Prizegivings are good for the soul

Sue Newman

If you have any doubt about the future of New Zealand, head along to any of the secondary school prizegivings currently under way.

There’s no question, that the future is in good hands, very good hands.

Attend any of those prizegivings and be impressed by not just the achievements that are recognised but by the maturity with which those students approach award ceremonies.

They’re not all winners in the grand sense of the word, but those who are not called on stage are still honest and enthusiastic supporters of their peers who are.

Prizegivings are emotional occasions if you take a few minutes to sit back and think about what’s going on.

For those who are recognised, an award represents weeks and months of hard work, of sacrificing leisure time with mates, of playing the school game with your eye firmly on the ball.

Many of those walking on stage have been winners in each of their secondary years and many are sporting or cultural stars as well. And they’re still life’s babies.

These students are our future and we should be ultra proud of what they’ve achieved and clearly what they will achieve in the years ahead.

It’s not just those top students, however, who deserve accolades. Completing five years of secondary education to a standard where you receive a merit award is also an achievement. These are the kids who’re not the academic stars, they’re every family’s child – hard working, well rounded and determined to do their best in life.

Watching those students file on stage one after another brings a lump to the throat. These kids are heroes in their own right. And they’re each stepping out into a new world, one that plays by different rules.
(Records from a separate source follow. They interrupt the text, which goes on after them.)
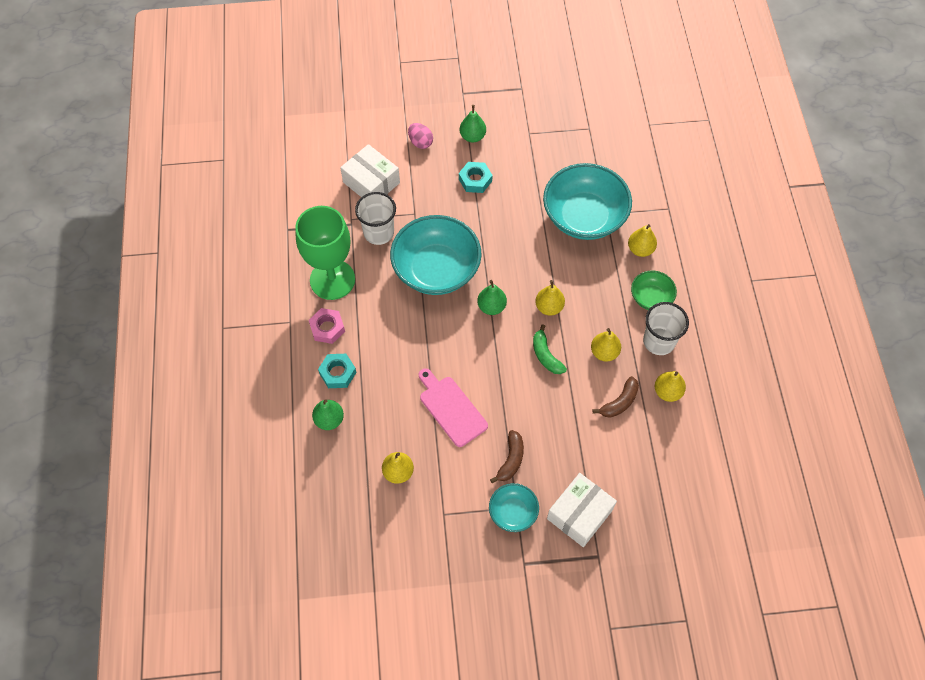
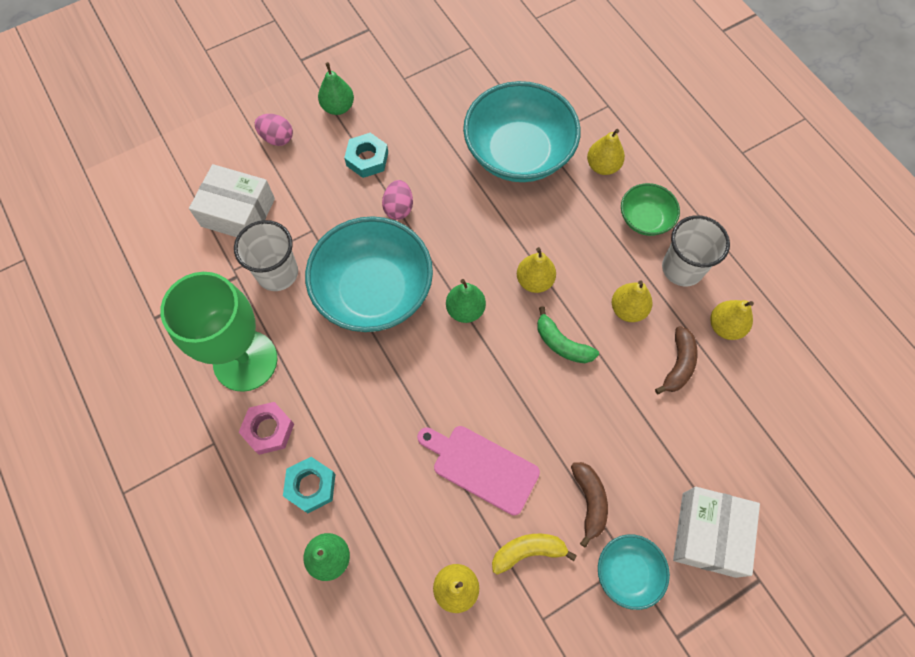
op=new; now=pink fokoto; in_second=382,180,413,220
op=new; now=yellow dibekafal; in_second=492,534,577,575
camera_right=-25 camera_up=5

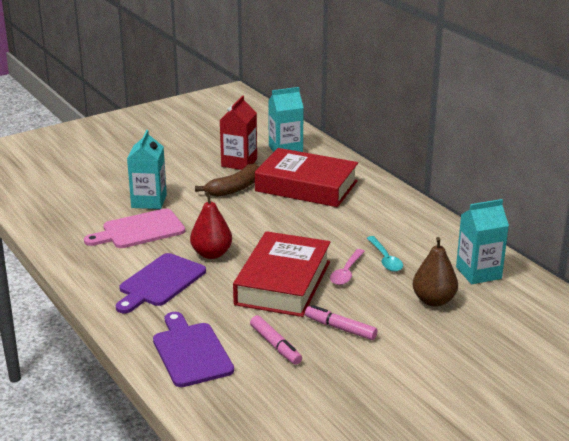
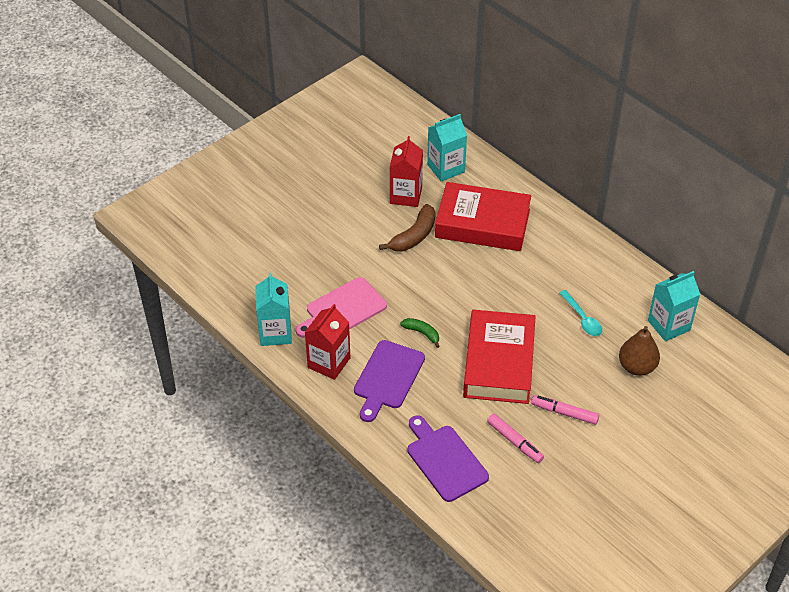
op=shifted; was=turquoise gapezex; in_first=127,130,167,209; in_second=255,273,292,346
op=new; now=red gapezex; in_second=305,304,350,380
op=swapped; was=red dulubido; now=green dibekafal; in_first=190,192,232,259; in_second=400,318,440,348
op=gone; was=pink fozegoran; in_first=330,249,365,285
camera_right=-10 camera_up=20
They’ll be on their own, fighting for their place in a new team and learning life lessons that schools can only hope they prepare them for.

At a recent Ashburton College prizegiving it was quite moving to see so many students for whom New Zealand was not their place of birth, receiving awards. For those not born here, for those whose first language is not English, staying the distance to Year 13, let alone winning an award, is a massive achievement.

Those school leavers all started life in different places, with different packages of family support and different levels of school readiness. And while they may not have started as equals, the dedication of the teachers they encountered over their 13 school years have filled gaps, levelled the playing field, made up deficiencies, nurtured their souls, boosted spirits and fed their inquiring minds.

While they may never give it a thought when they hatch from their secondary student shells, those students will be taking with them for the rest of their lives, the work of this country’s teachers.

Long after their efforts are forgotten, they will still be part of their ex-students’ lives. All power to those teachers.